If on the other hand I were to pay off the whole of the next month's Visa statement myself I would effectively be carrying the full charge myself - the true loss to me would be smaller.

I propose to write to the bank to allow them the opportunity for them to carry this debt themselves. Am I required by the law to find an alternative way of financing this debt until it is settled by my friend's bank?


Asked on 7/19/02, 7:04 pm

1 Answer from Attorneys

Richard Grams Oldham, Li & Nie

Re: Mitigation of loss

I understand your concern about being compelled to shoulder this burden by yourself. However, apart from certain very basic consumer protection restrictions imposed on banks by legislation and non-statutory codes of practice, there are virtually no legal guidelines which dictate credit card arrangements between banks and their customers. Accordingly, banks are generally free to impose whatever contractual terms and conditions they see fit in respect of issues such as how customers should settle their outstanding credit balance.

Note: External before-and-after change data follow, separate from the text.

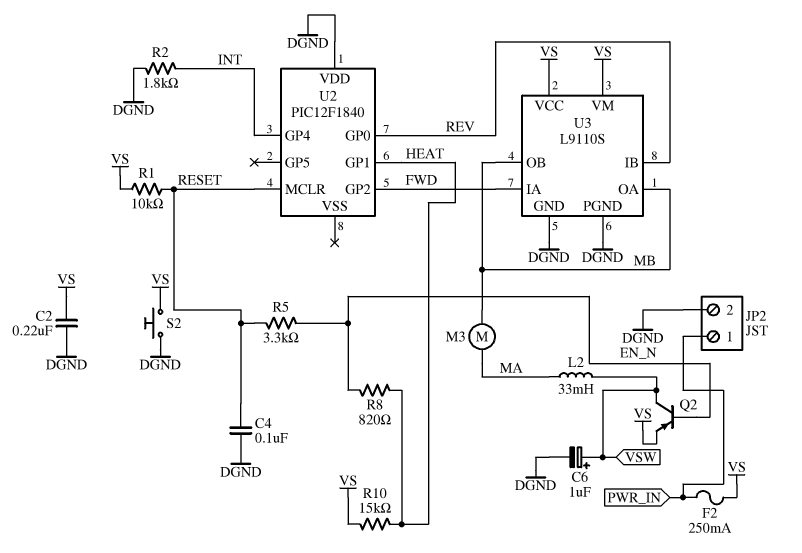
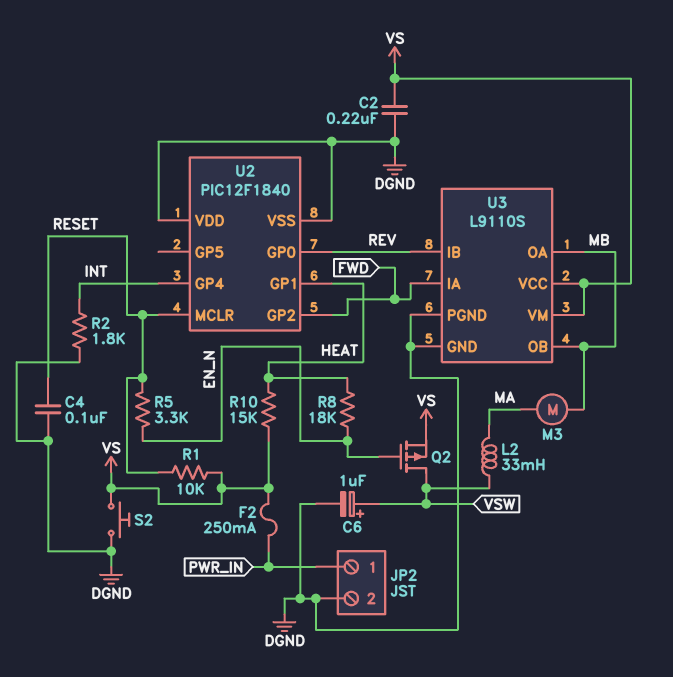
Q2: PNP (B EN_N, C VSW, E VS) -> PMOS (G EN_N, D VSW, S VS)
R8: 820 (EN_N, HEAT) -> 18k (EN_N, HEAT)
U2 pin VSS: none -> DGND

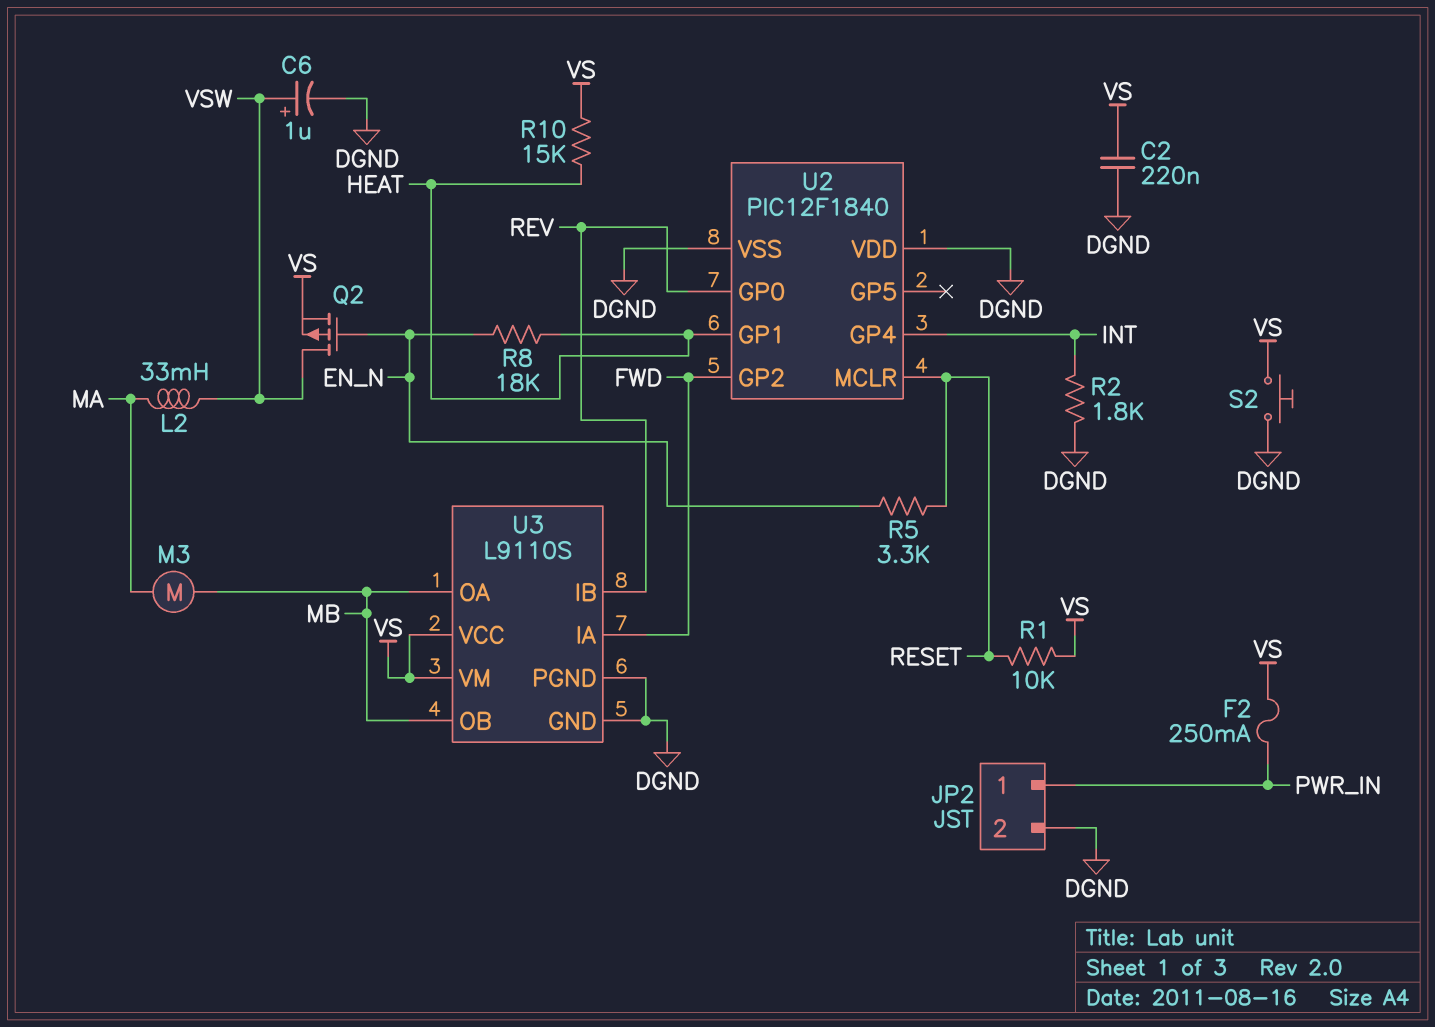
C4: 100nF (DGND, RESET) -> none

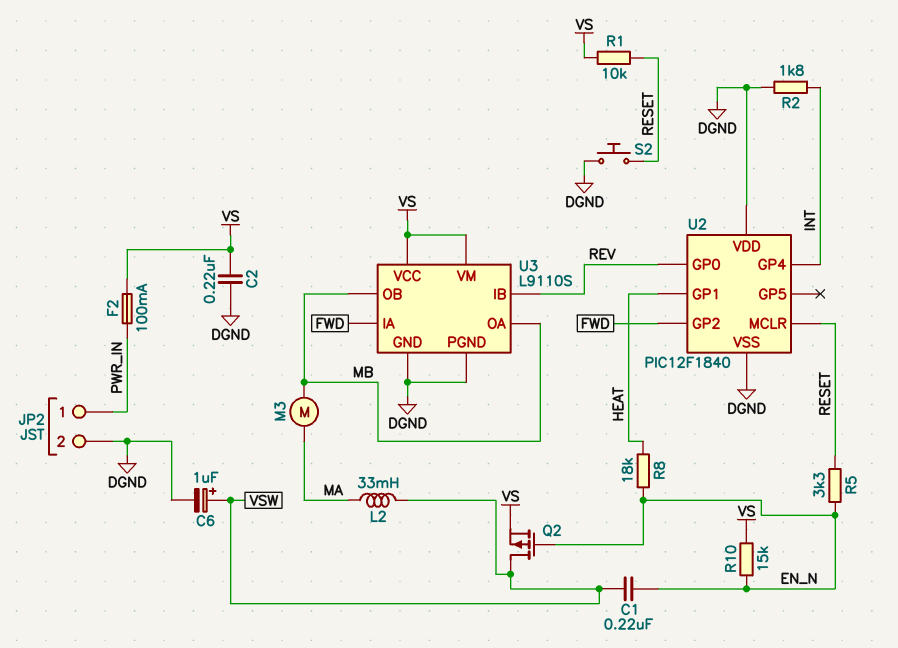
C1: none -> 220nF (EN_N, VSW)
F2: 250mA (PWR_IN, VS) -> 100mA (PWR_IN, VS)
R10: 15k (HEAT, VS) -> 15k (EN_N, VS)
S2: button (DGND, VS) -> button (DGND, RESET)

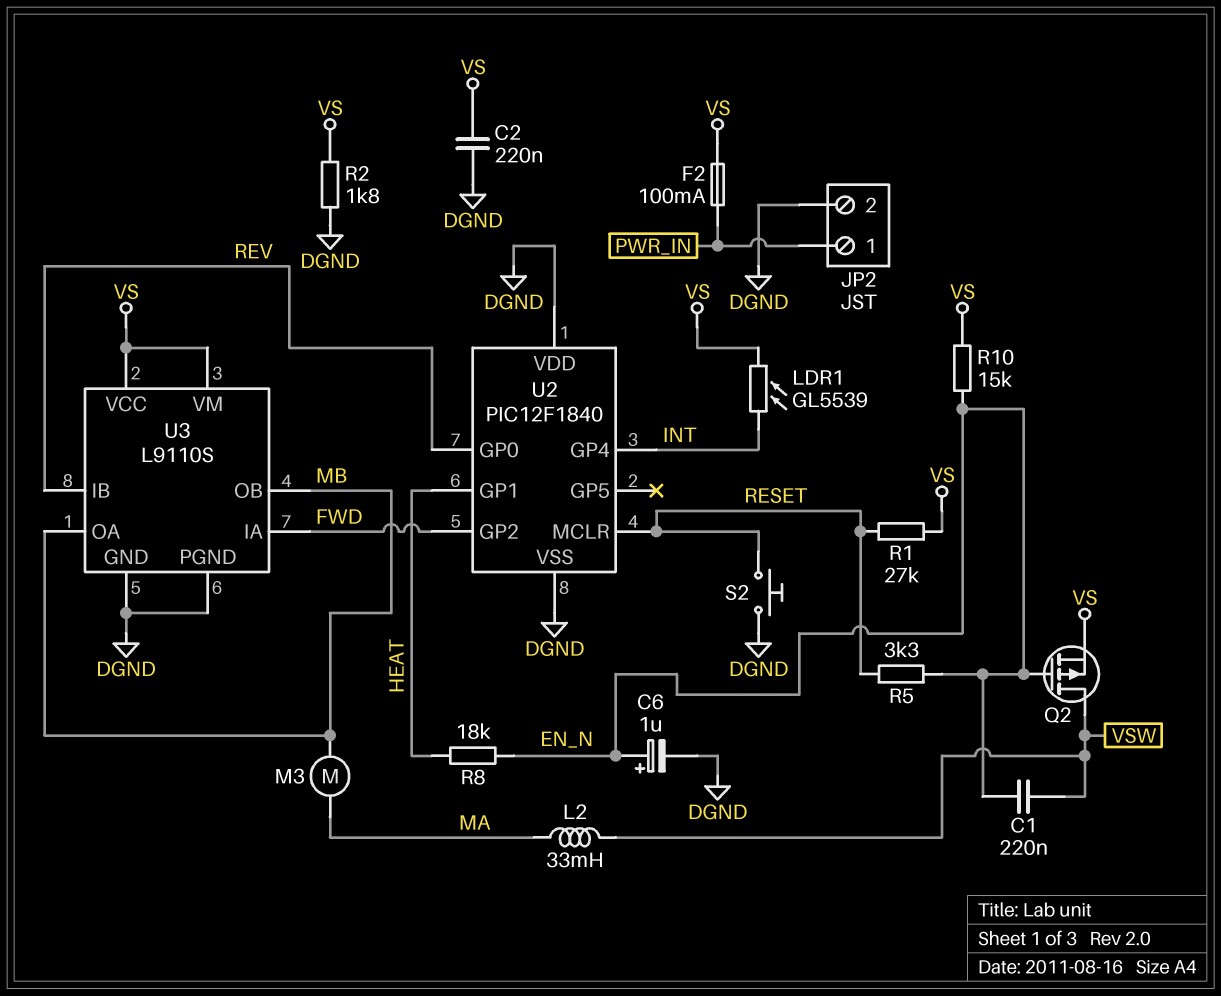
C6: 1uF (plus VSW, minus DGND) -> 1uF (plus EN_N, minus DGND)
LDR1: none -> GL5539 (INT, VS)
R1: 10k (RESET, VS) -> 27k (RESET, VS)
R2: 1.8k (DGND, INT) -> 1.8k (DGND, VS)

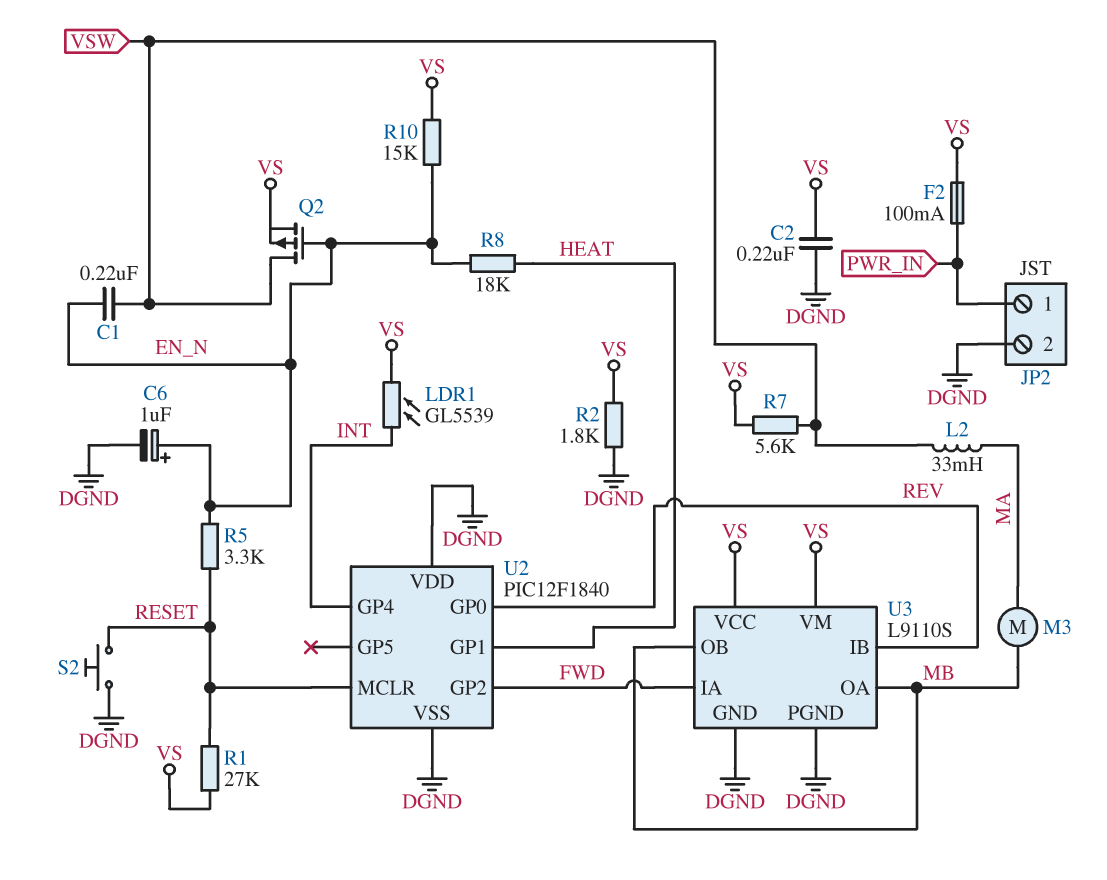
R7: none -> 5.6k (VS, VSW)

All of the relevant terms and conditions regarding the use of your credit card should be incorporated in a document which the bank is required to have given you when you received the credit card. This will constitute the contract between yourself and the bank regarding the use of the card. These may contain provisions which apply to your present circumstances. In that case, you will be bound by those terms and there will be no way to compel the bank to incur the debt themselves.

I appreciate that this is probably not the answer you had been hoping for. However, I might suggest another albeit non-legal alternative. If you very politely explain your circumstances to the bank's customer service department and request that they exercise some discretion, they may possibly agree to waive the interest charge on a one-off basis.

Good luck.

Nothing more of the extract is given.